13. Siapa dia?

42 39 57
                                    

***

Aku terpekik kala tubuhku di tarik oleh seseorang. Ia mendekapku erat, sembari menghirup dalam-dalam wangi dari tubuhku.

Walaupun sekuat tenaga aku memberontak, tapi tetap saja jika tubuhku kalah saing dengan tubuhnya yang besar.

"Abang!!!!" Pekikku kesal, kala Bang Gara beralih mengigit gemas pipiku.

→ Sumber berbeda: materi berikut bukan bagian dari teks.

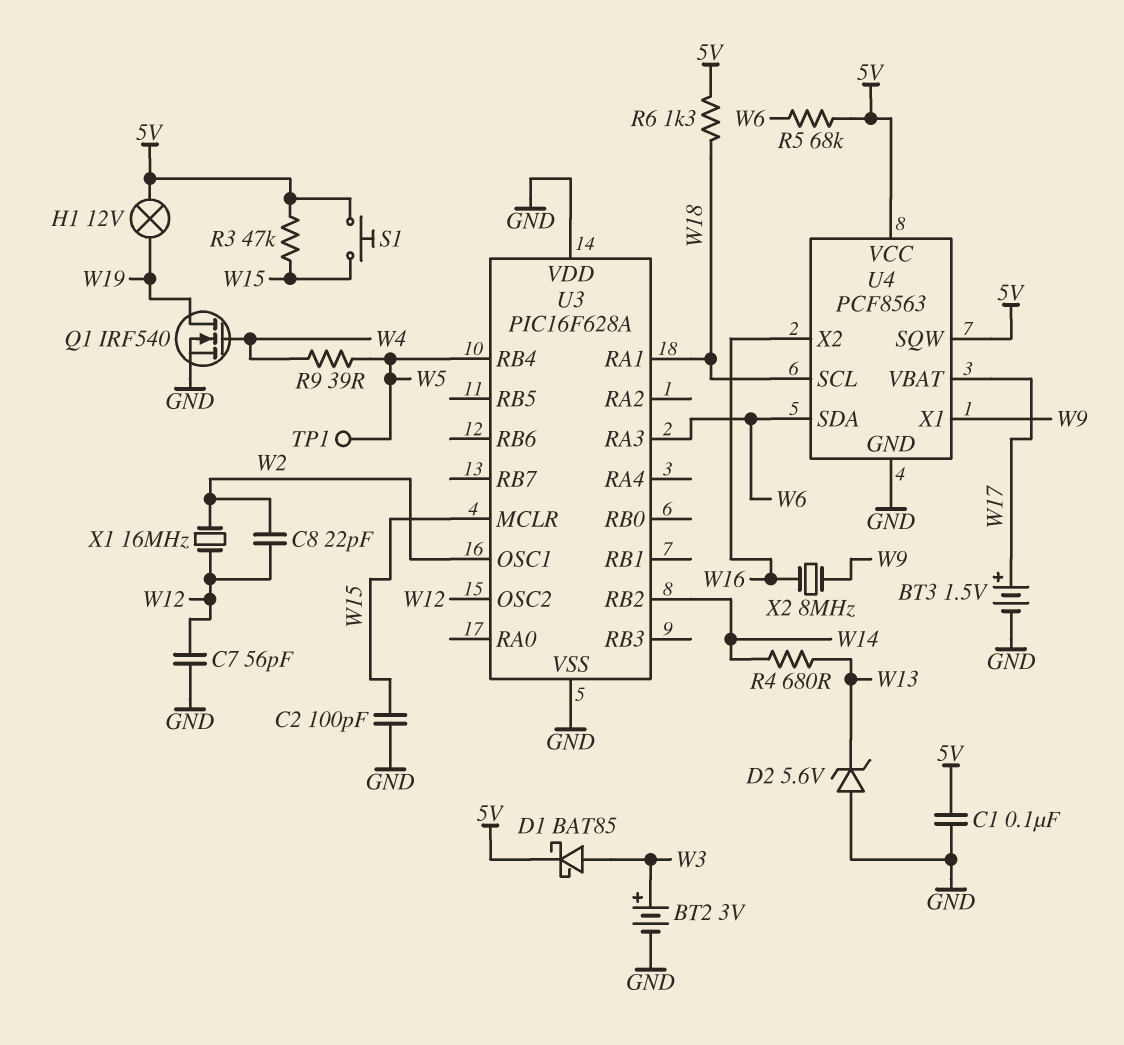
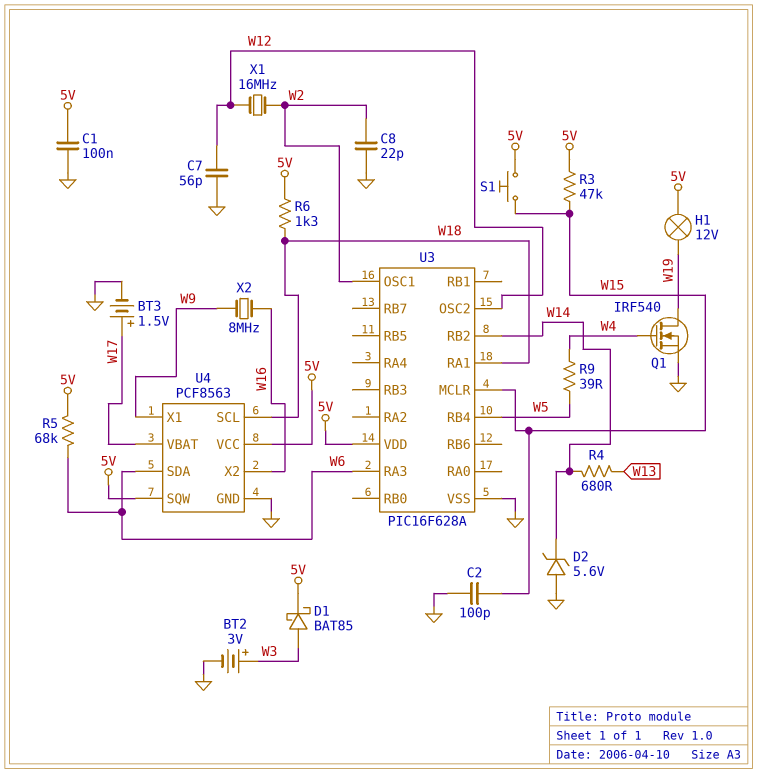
C8: 22pF (W2, W12) -> 22pF (GND, W2)
D2: zener 5.6V (A GND, K W13) -> zener 5.6V (A GND, K W14)
TP1: test point (W5) -> none
U3 pin VDD: GND -> 5V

Bang Gara terkekeh, dengan tangan yang masih mendekap erat tubuh kecilku, "Kangen banget, banget, banget!!" ucapnya dengan riang

"Siapa suruh sibuk!!" sentakku dengan tangan yang berusaha melepaskan diri.

"Abang juga sibuk buat masa depan. Emangnya Cana, cuma sibuk makan sama tidur doang!" sangkalnya begitu menyebalkan

"Tapi abang jahat, ga inget kalo punya adik yang di tinggal sendirian di rumah!!" cibirku dengan tangan yang terlipat di depan dada.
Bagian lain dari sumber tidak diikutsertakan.